There are no upper bounds on either of these dimensions and the numbers will grow over time. Our current beta support includes:

  • Sources: SharePoint, Google Docs, Medium, WordPress, Substack.
  • Formatters: PDF, Word, Markdown, ePub.

If you are a Packt employee please let the tech team know about any other sources or formatters which you would like, along with information on the potential commercial impact.

Every document must have a Contract

Every document ingested into the Content Lake must be associated with a Contract. There are no exceptions — the contract is what makes content usable downstream. If your source does not have explicit licensing terms, you still need a contract (even if it is a permissive internal-use-only one). Plan for this as part of your ingestion pipeline, not as an afterthought.

We want to make it as easy as possible for third parties to build and maintain formatters or sources.
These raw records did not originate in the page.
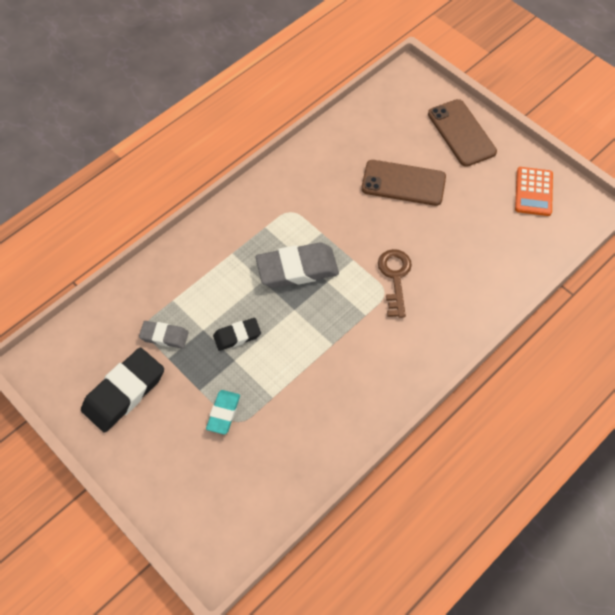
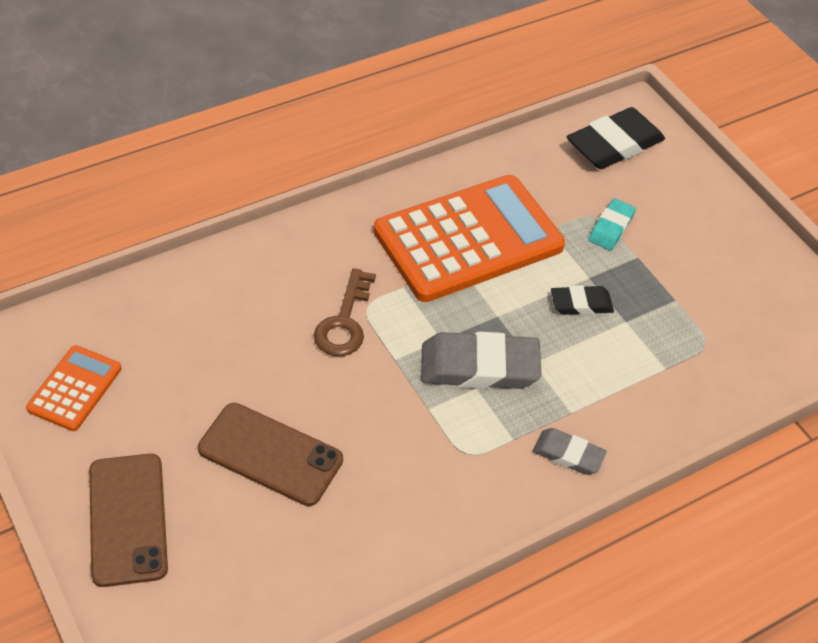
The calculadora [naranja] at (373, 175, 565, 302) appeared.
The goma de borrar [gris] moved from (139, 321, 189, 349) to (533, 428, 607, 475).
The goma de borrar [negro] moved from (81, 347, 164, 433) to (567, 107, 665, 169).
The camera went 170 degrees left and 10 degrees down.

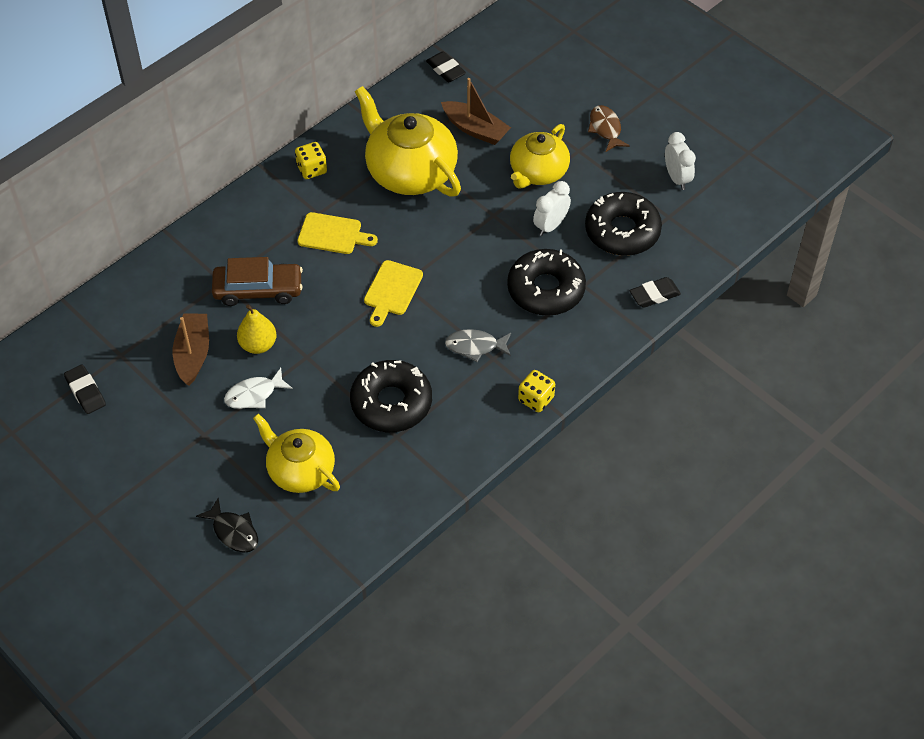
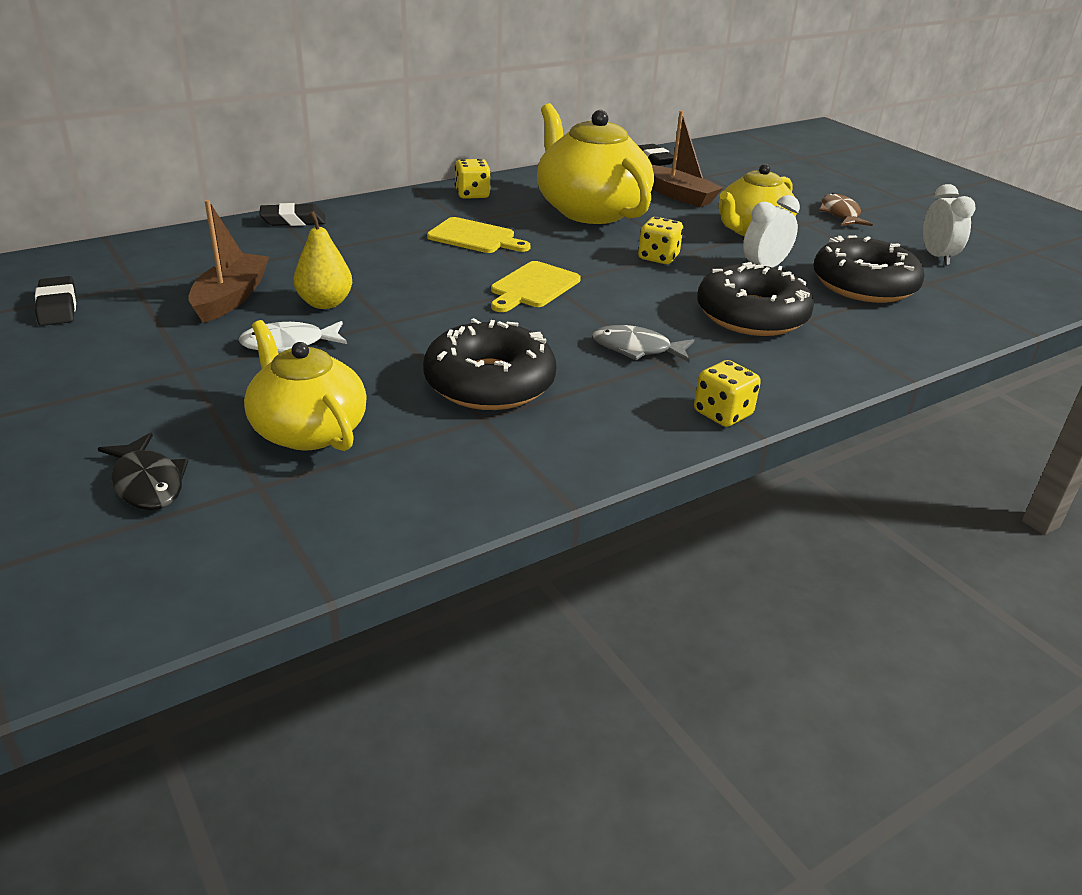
The goma de borrar [negro] moved from (629, 277, 681, 308) to (259, 203, 325, 226).
The dado [amarillo] at (638, 217, 683, 264) appeared.
The coche [marrón] at (212, 257, 303, 306) disappeared.
The camera went 10 degrees right and 20 degrees down.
Our commitment to you is that:

  • The Packt Content Format is stable and has compatibility guarantees.
  • The formatters which our tooling uses are the same ones that you can use in your own pipelines.
  • We are invested in making more content available to improve the quality of our products so if you run into any problems with integrations, we are here to help.
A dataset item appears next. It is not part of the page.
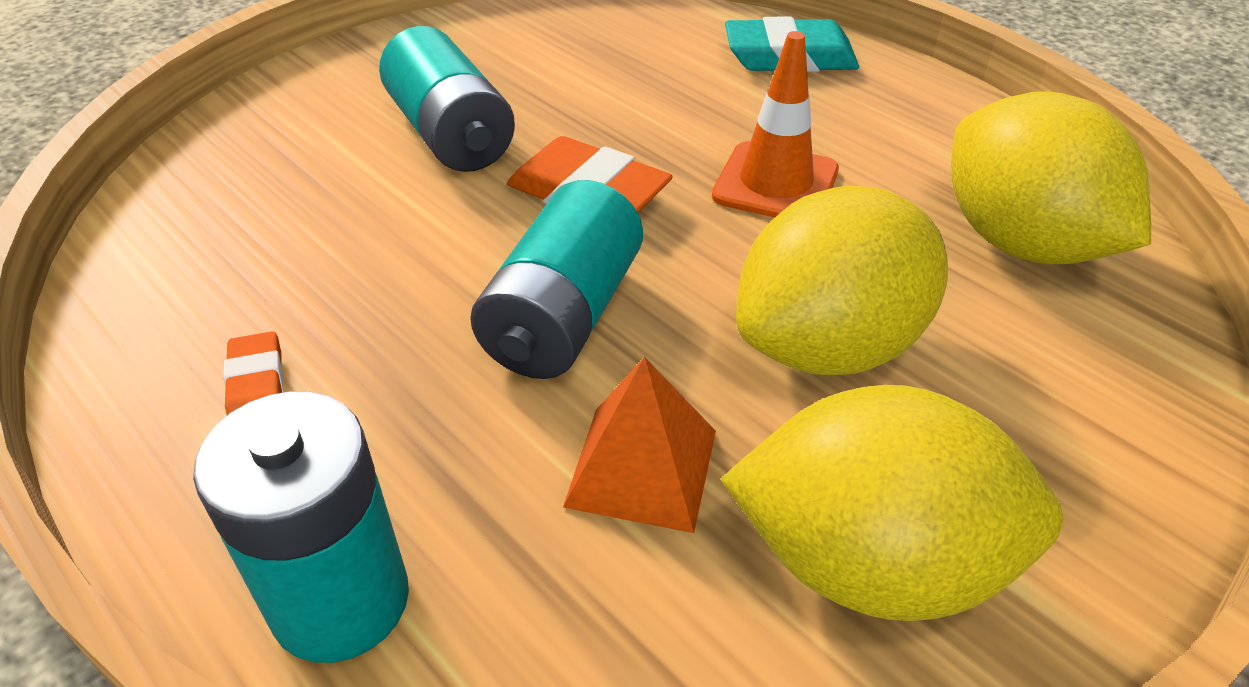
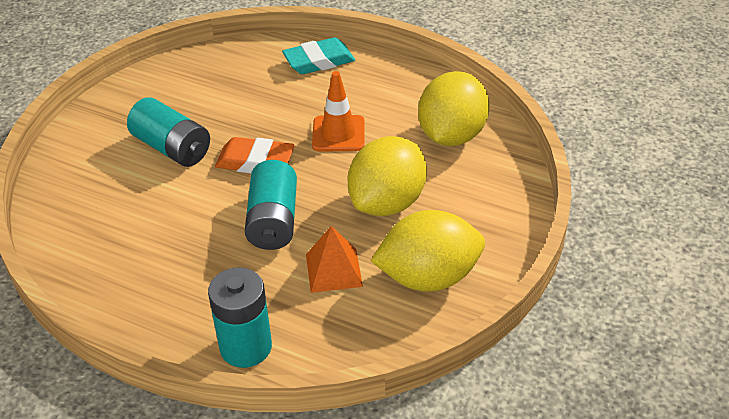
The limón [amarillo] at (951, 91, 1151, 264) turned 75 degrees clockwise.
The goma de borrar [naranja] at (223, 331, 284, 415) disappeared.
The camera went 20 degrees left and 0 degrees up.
The diagram below gives you an overview of how the ingestion process works with chained sources and formatters.

graph LR
    A[YouTube] & B[Udemy] --> C[Video]
    C -- Transcribe --> D[Markdown]
    D --> E[Packt API]

    J[SharePoint] --> D
    K[OneDrive] --> D
    L[Dropbox] --> D
    O[Google Drive] --> D

    F(ePub) --> J
    F --> K
    F --> L
    F --> O
    G(PDF) --> J
    G --> K
    G --> L
    G --> O
    H(Word) --> J
    H --> K
    H --> L
    H --> O

    I(Google Docs) --> E
    M[Medium] --> E
    N[WordPress] --> E
    P[Substack] --> E

    style I fill:#C8E6C9,stroke:#00C853
    style M fill:#C8E6C9,stroke:#00C853
    style N fill:#C8E6C9,stroke:#00C853
    style P fill:#C8E6C9,stroke:#00C853

    style J fill:#FFE0B2,stroke:#FF6D00
    style K fill:#FFE0B2,stroke:#FF6D00
    style L fill:#FFE0B2,stroke:#FF6D00
    style O fill:#FFE0B2,stroke:#FF6D00

Content ingested into the Content Lake will ultimately be text in the Packt Content Format (PCF).
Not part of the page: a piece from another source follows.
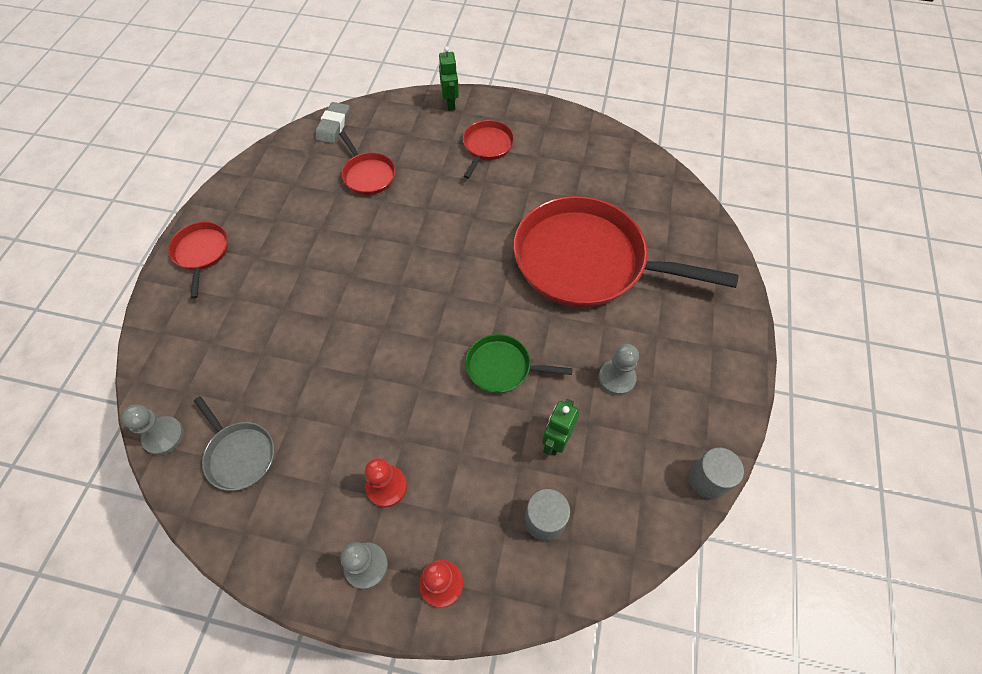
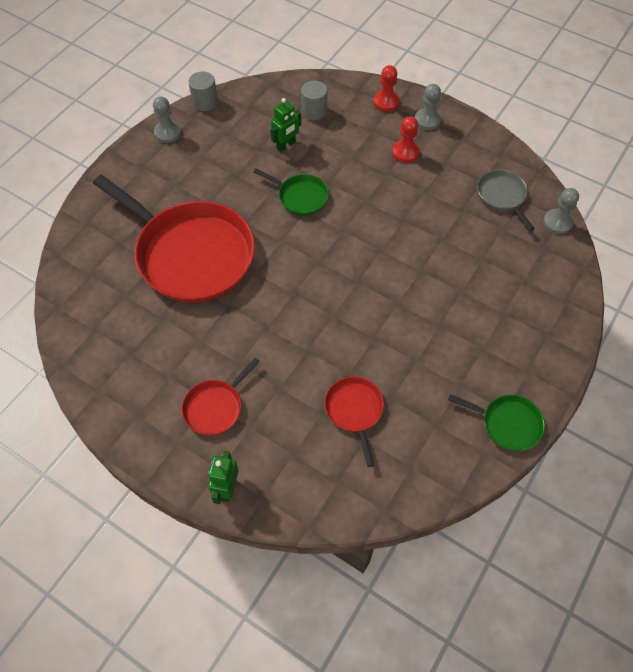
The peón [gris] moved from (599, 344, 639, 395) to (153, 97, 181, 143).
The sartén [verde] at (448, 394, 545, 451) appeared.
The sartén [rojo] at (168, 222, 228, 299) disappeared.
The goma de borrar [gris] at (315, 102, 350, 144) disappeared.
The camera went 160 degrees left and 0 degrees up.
Some sources (shown in green) give us content in a defined format, e.g. the Google Docs API. With these sources there is no intermediary format; we can reliably extract content in an existing well-defined schema and on the fly write it to the Packt Content Format. There is no intermediary format like Word, PDFs or Markdown.

Other sources (shown in orange) are more like third party file systems which can contain arbitrary document formats. With these sources our first job is to integrate and walk their file systems. Then our second job is to take the documents in a format which we support and ingest them into the Content Lake. That is why there is a first stage integration for source integration (in orange) before documents are then sent to one of the formatters.

Lastly, we have included examples of how YouTube and Udemy content would be treated — the video would go through a transcription process to turn the video (and/or audio) into text which is then formatted to Markdown.

Transcoder Tags

When content passes through a formatter, transcoder tags are added (transcoder/<name>, transcoder/version/<version>) so content can be identified for reprocessing when improved formatters are released. For example, if an early PDF formatter had edge cases with table extraction, transcoder tags make it possible to find and reprocess all affected content with a simple tag-filtered query.

See Tagging for more details on tag levels.


  1. Sources: Where documents can be found (e.g. SharePoint, Dropbox, OneDrive, Google Docs, Medium, WordPress, Substack, etc). 

  2. Formatters: Something which converts one document type (e.g. PDF, Markdown or Word) to another like the Packt Content Format (PCF).